L’éléphant bien désemparé tire un trait
Lui faudra t-il ses joyeuses années archiver
Les classer tel un papier, un vieil objet ?
L’ œil subrepticement de la trompe essuyé
Il rumine, aligne ses candides pensées.
Non, pas de rancœur, d’abord c’est quoi l’amitié
Un court instantané, simplement partagé ,
Moment – illusion créé, se sentir aimé
Ou souffrir seul de la nostalgie du passé.

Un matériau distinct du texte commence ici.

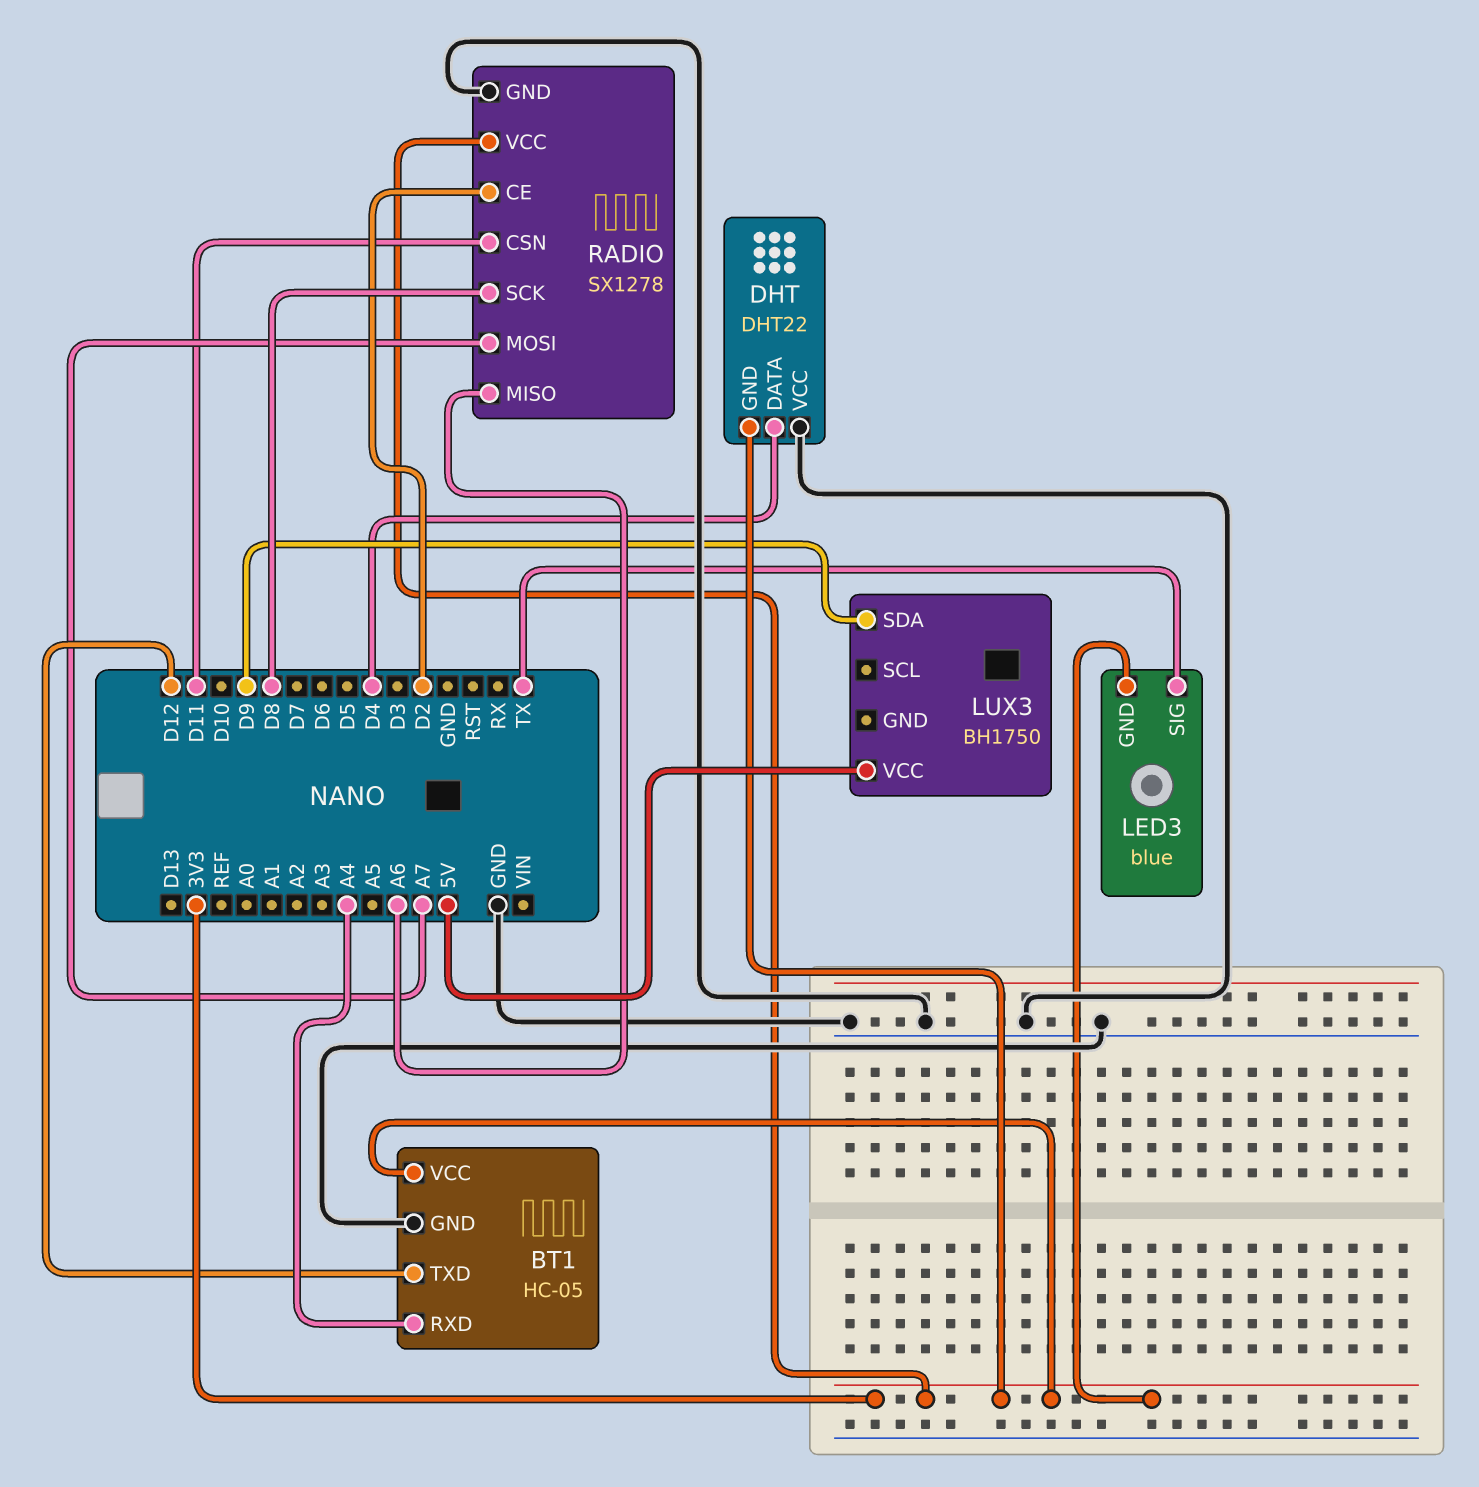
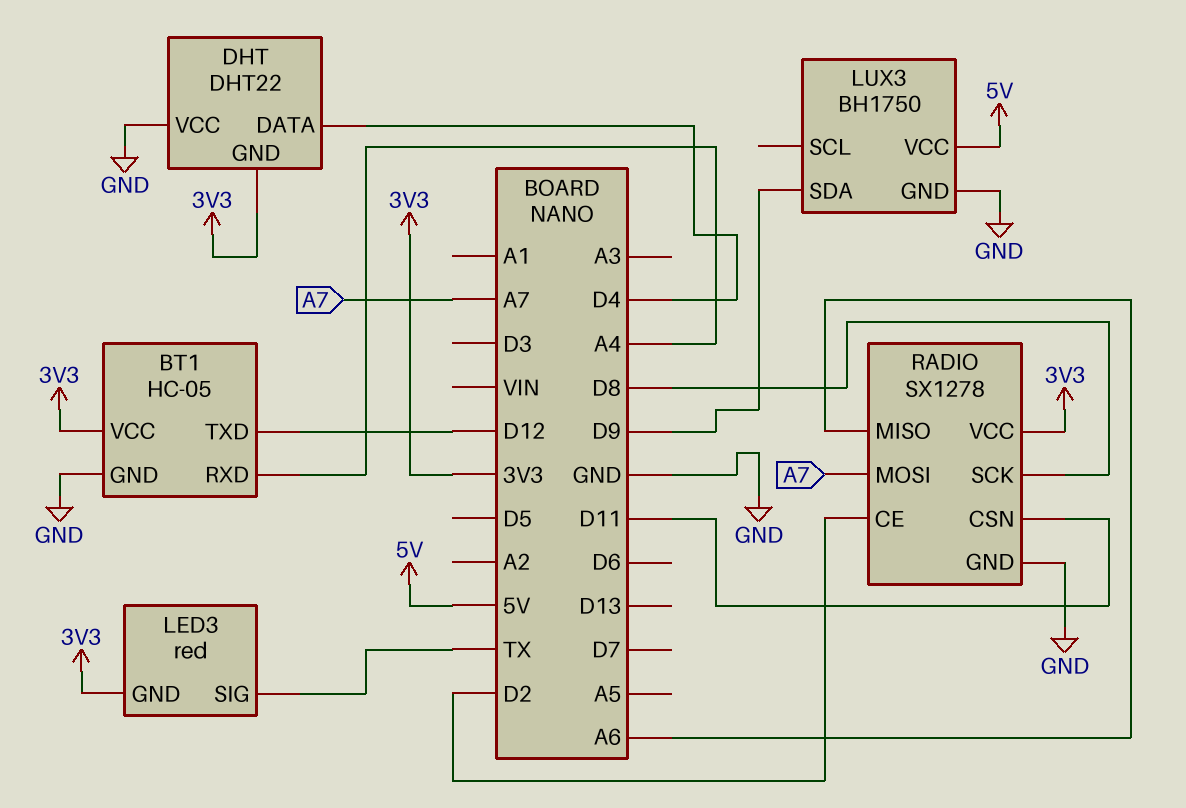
LED3: blue -> red
LUX3 pin GND: none -> GND

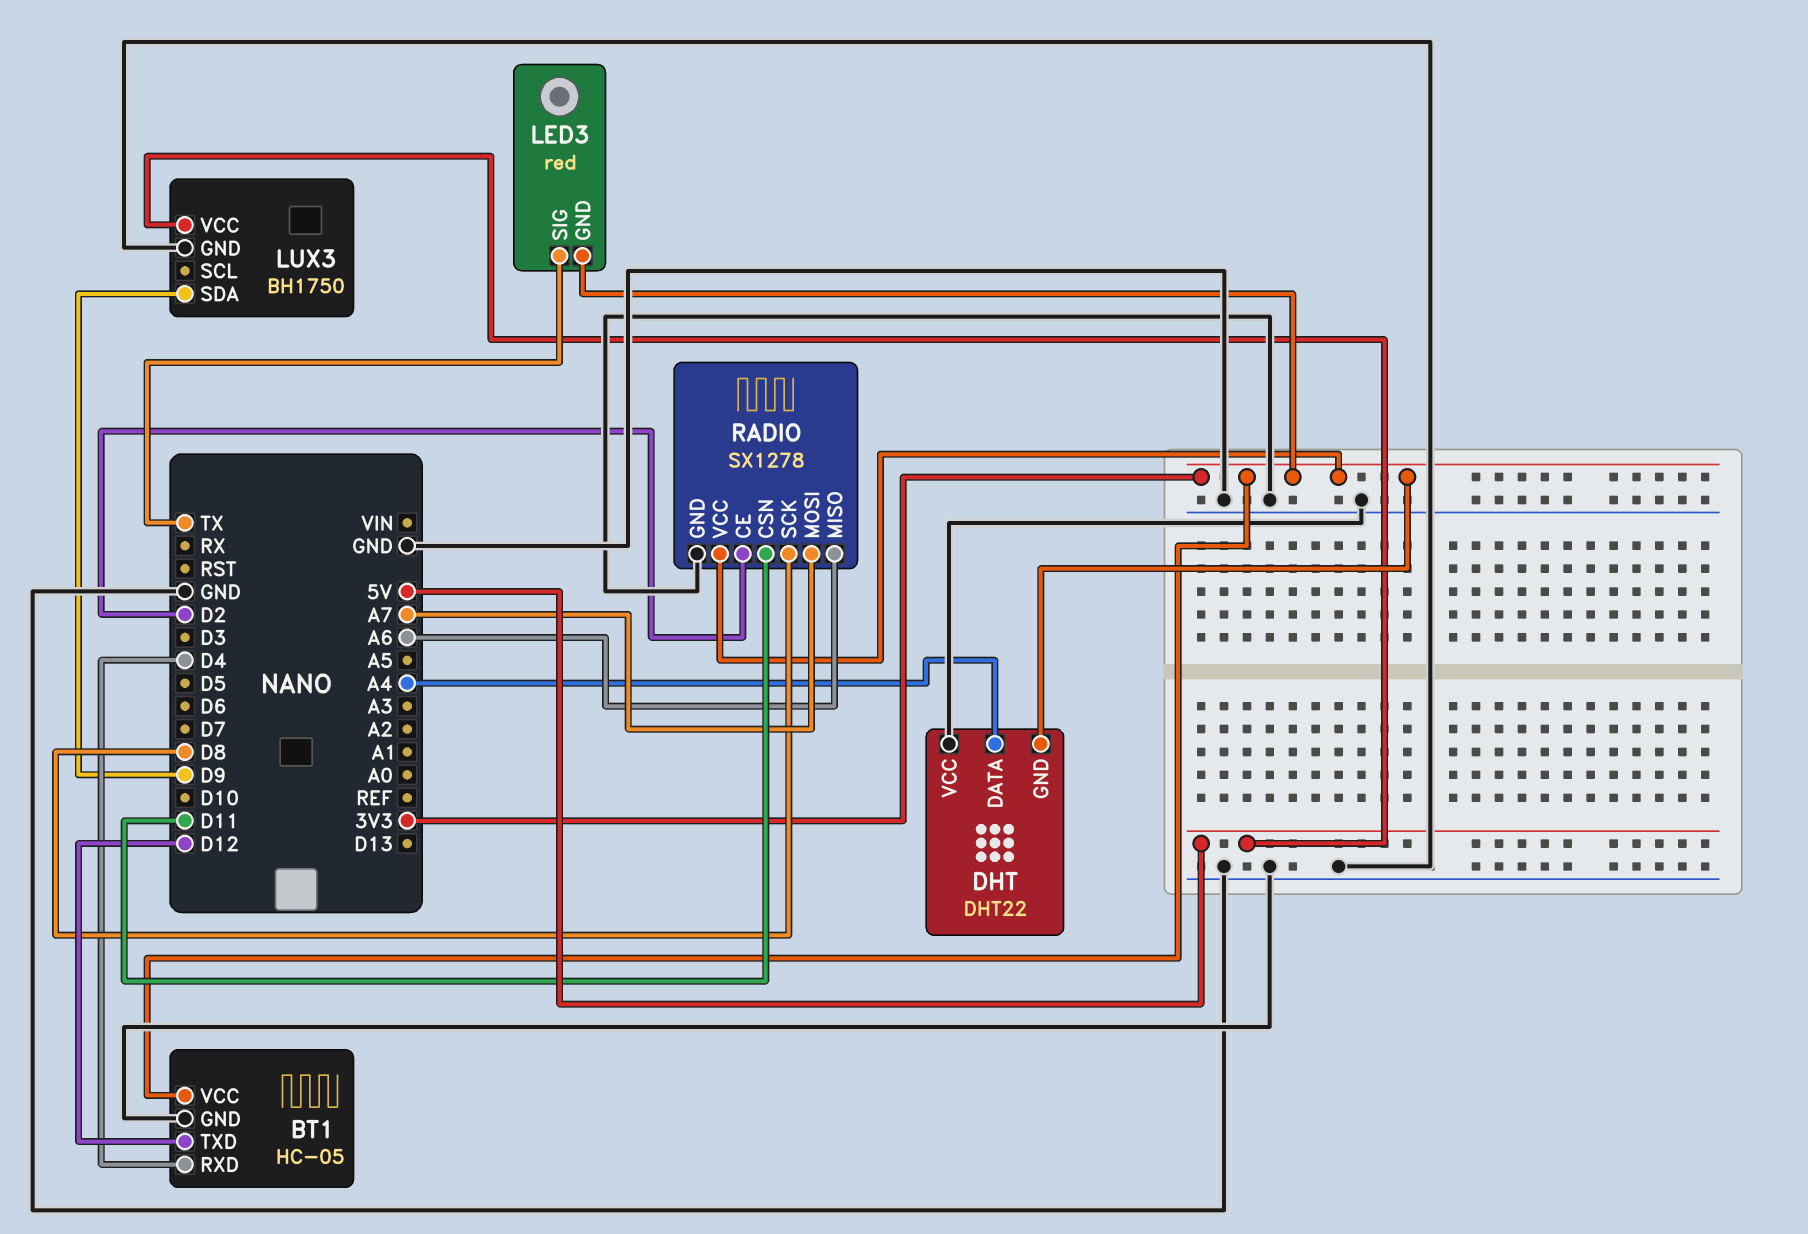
BT1 pin RXD: A4 -> D4
DHT pin DATA: D4 -> A4

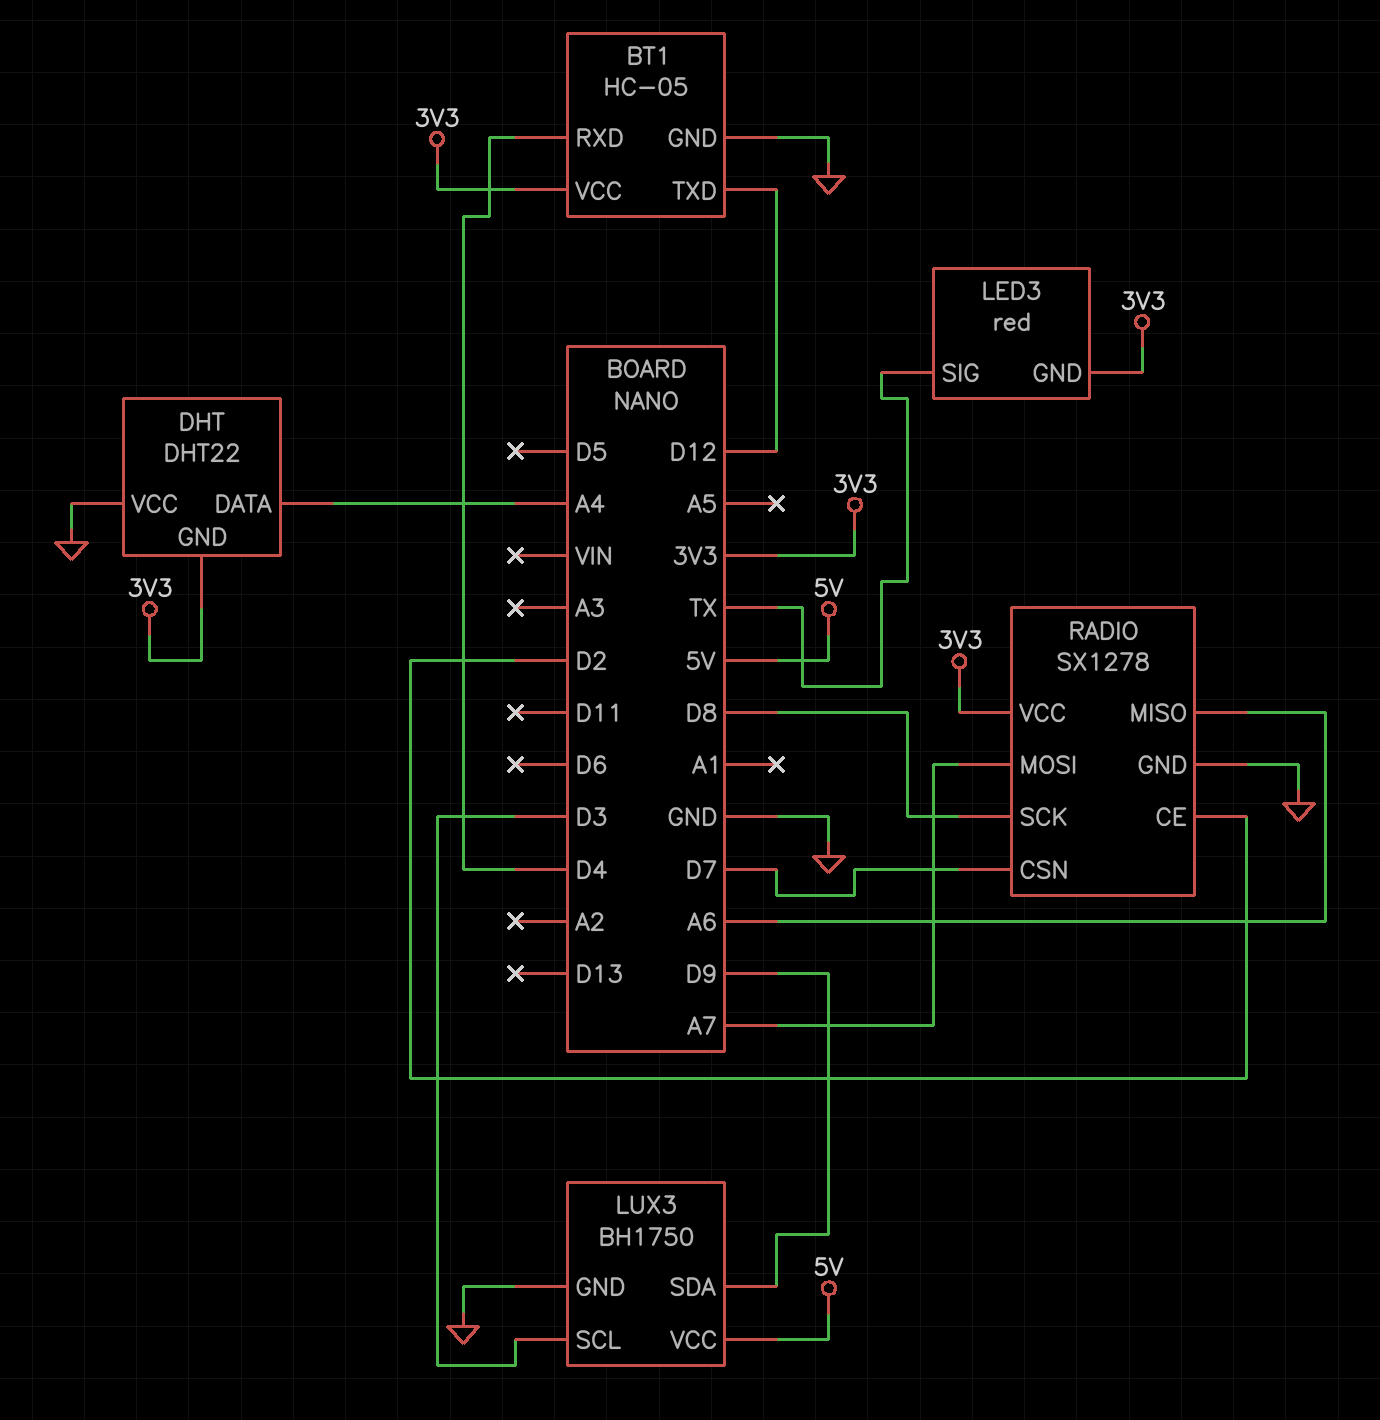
LUX3 pin SCL: none -> D3
RADIO pin CSN: D11 -> D7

Il sourit ; le vide, juste là pour être comblé !
Ne l’as tu pas rien qu’un peu trompé, abusé,
Un éléphant naïf énormément trompé
voilà le gros éléphant qu’il se sentait !
Le vide, l’absence est un gouffre sacré
Qui t’appelle, te harcèle pour rappeler
qu’on ne peut justement rien mais rien oublier.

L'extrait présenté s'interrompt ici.